Total buzz kill: Metals in flowers may play role in bumblebee decline

Beekeepers and researchers nationally are reporting growing evidence that a powerful new class of pesticides may be killing off bumblebees. Now, research at the University of Pittsburgh points toward another potential cause: metal pollution from aluminum and nickel.

Published in the journal Environmental Pollution, the Pitt study finds that bumblebees are at risk of ingesting toxic amounts of metals like aluminum and nickel found in flowers growing in soil that has been contaminated by exhaust from vehicles, industrial machinery, and farming equipment. The Pitt study finds that bumblebees have the ability to taste—and later ignore—certain metals such as nickel, but can do so only after they visit a contaminated flower. Therefore, the insects are exposed to toxins before they even sense the presence of metals.

“Although many metals are required by living organisms in small amounts, they can be toxic to both plants and animals when found in moderate to high concentrations,” said Tia-Lynn Ashman, principal investigator of the study and professor and associate chair in Pitt's Department of Biological Sciences in the Kenneth P. Dietrich School of Arts and Sciences. “Beyond leading to mortality, these metals can interfere with insect taste perception, agility, and working memory—all necessary attributes for busy bumblebee workers.”

Ashman and George Meindl, coauthor of the study and a PhD candidate in Ashman's lab, studied bumblebee behavior using the Impatiens capensis, a North American flower that blooms in summer.

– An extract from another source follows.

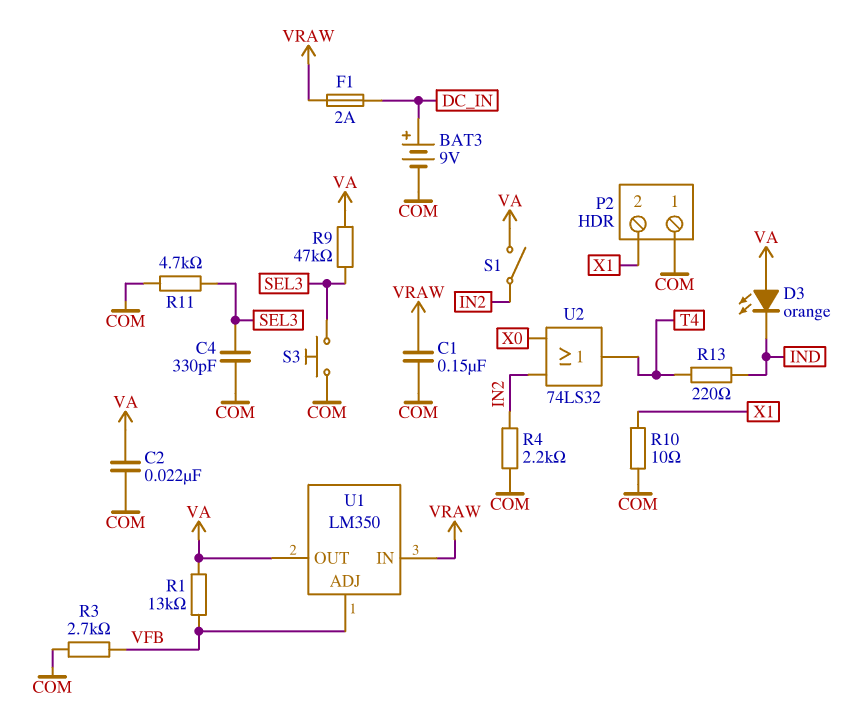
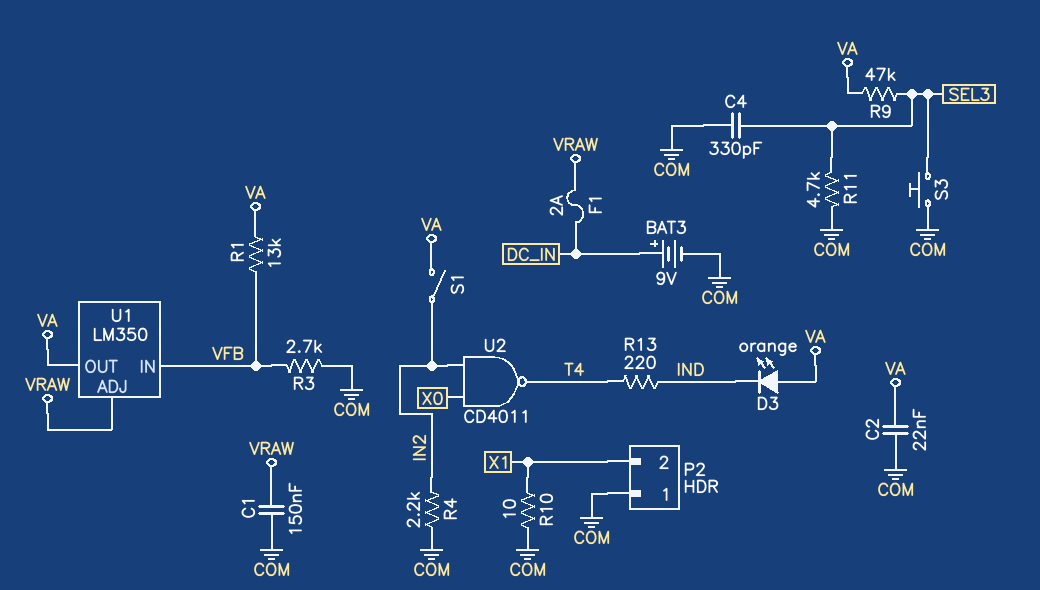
U1 pin ADJ: VFB -> VRAW
U1 pin IN: VRAW -> VFB
U2: OR 74LS32 (in IN2, in X0, out T4) -> NAND CD4011 (in IN2, in X0, out T4)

Its flowers are large, producing a high volume of sugar-rich nectar each day—an ideal place for bumblebees to forage. The blooms were collected from the field each morning of the two-week study and were of a similar age, color, and size.

To determine whether nickel and aluminum in the flowers' nectar influenced bumblebee behavior, Ashman and Meindl used two groups of uncontaminated flowers, one group of flowers contaminated by nickel, and another contaminated by aluminum. When a bumblebee visited a flower in an array, the entire visitation was recorded as well as the time spent (in seconds) foraging on each individual flower. This included monitoring whether the bee moved from a contaminated to a noncontaminated flower, whether the bee moved to the same group it had just sampled, or whether the bee left the flower group without visiting other individual blooms. Following each observed visit, all flowers in the array were replaced with new flowers, to ensure accurate results.

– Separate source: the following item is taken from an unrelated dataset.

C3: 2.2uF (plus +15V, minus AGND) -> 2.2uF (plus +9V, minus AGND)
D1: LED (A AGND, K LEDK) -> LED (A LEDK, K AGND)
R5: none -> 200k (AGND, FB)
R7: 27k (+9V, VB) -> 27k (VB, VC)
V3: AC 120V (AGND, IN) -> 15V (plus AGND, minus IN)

“We found that the bees still visited those flowers contaminated by metal, indicating that they can't detect metal from afar,” said Ashman. “However, once bumblebees arrive at flowers and sample the nectar, they are able to discriminate against certain metals.”

In the study, the bees were able to taste, discriminate against, and leave flowers containing nickel. However, this was not the case for the aluminum-treated flowers, as the bees foraged on the contaminated flowers for time periods equal to those of the noncontaminated flowers.

“It's unclear why the bees didn't sense the aluminum,” said Meindl. “However, past studies show that the concentrations of aluminum found throughout blooms tend to be higher than concentrations of nickel. This suggests that the bees may be more tolerant or immune to its presence.”

These results also have implications for environmentally friendly efforts to decontaminate soil, in particular a method called phytoremediation—a promising approach that involves growing metal-accumulating plants on polluted soil to remove such contaminates. Ashman says this approach should be considered with caution because the bees observed in the study foraged on metal-rich flowers. She states that further research is needed to identify plants that are ecologically safe and won't pose threats to local animals that pollinate.

The paper, “The effects of aluminum and nickel in nectar on the foraging behavior of bumblebees” first appeared online March 6 in Environmental Pollution. Funding was provided by the Carnegie Museum of Natural History's Powdermill Nature Reserve in Rector, Pa., a Botany-In-Action Fellowship from the Phipps Botanical Garden and Conservatory in Pittsburgh, an Ivey McManus Predoctoral Fellowship to Meindl, and a National Science Foundation grant (DEB 1020523) to Ashman. The bees were observed at a nature reserve in Western Pennsylvania during August and September 2012.